功能单体具有与目标物质类似的空间结构与官能团，可进一步增加冰胶对目标分子的选择特性或吸附容量，并提高对生物样品的相容性。如表 1所示，功能单体多为N-甲基丙烯酰胺衍生物，它的功能基多为氨基酸甲酯系列，能提供酯基、亚氨基， 与目标物质形成较强的极性键、氢键、配位键或范德华力[20]。

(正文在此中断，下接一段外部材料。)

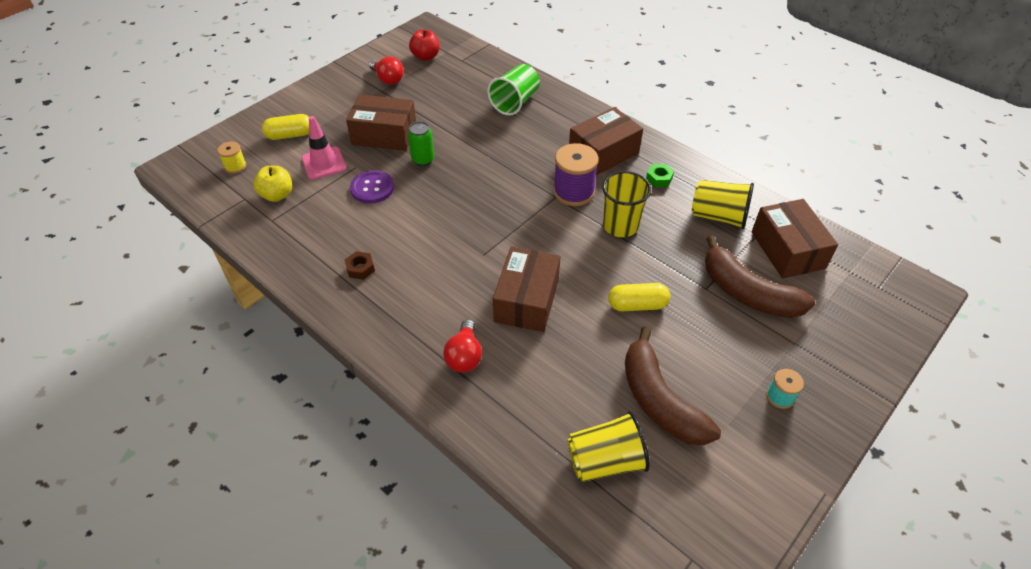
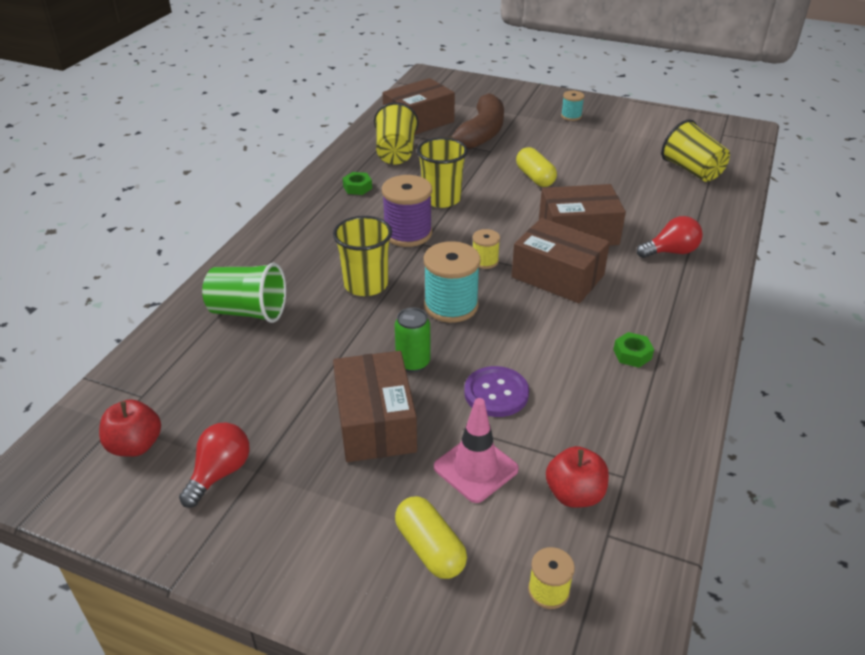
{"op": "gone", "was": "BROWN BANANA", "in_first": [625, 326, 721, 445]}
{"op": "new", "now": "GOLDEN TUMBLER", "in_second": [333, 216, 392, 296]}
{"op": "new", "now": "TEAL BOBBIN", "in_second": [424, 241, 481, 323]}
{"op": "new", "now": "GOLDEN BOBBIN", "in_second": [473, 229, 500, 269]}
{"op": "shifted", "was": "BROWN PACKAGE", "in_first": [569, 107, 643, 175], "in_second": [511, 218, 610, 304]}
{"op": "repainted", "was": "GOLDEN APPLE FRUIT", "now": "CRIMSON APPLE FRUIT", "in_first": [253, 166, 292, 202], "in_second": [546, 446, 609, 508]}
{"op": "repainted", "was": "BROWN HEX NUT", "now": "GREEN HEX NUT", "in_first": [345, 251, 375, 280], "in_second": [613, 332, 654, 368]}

加入交联剂后，可得到力学性能较好的具有三维立体网状结构的冰胶，使其具有适当的硬度与溶胀性质；其上的官能团亦可增加对目标物质的识别能力[11]。如图3所示，N，N′-亚甲基双丙烯酰胺（MBAAm）是目前应用最多的交联剂，它除可使冰胶结构三维化外，其分子上的亚胺基与羰基还可与桥键性金属离子（如Cu2+）部分配位，利用金属离子的残余键位与目标分子（如氨基酸）上的咪唑基、巯基、吲哚基等发生配位，增加与生物分子的亲合性，应用于对多肽和蛋白质的纯化[21]；此外，EGDMA [22]（图2b）、戊二醛（GA）[23]亦可作交联剂。

2.2 模板分子

制备分子印迹冰胶的模板物质可以是Fe3+ [23]， BrO3[24]， AsO3

4[25]等简单的无机离子，也可以是雌二醇（E2）[23]、L-谷氨酰胺[26]、L-谷氨酰胺[27]、L-组氨酸[28]等小分子，同时，还可以是多种小分子共同充当模板成分，即混合模板或多模板法[29]，如Denizli等[8]以E2、4-壬基酚（4-NP）及莠去津（ATR）的混和物为模板，用以去除水体中的E2和ATR。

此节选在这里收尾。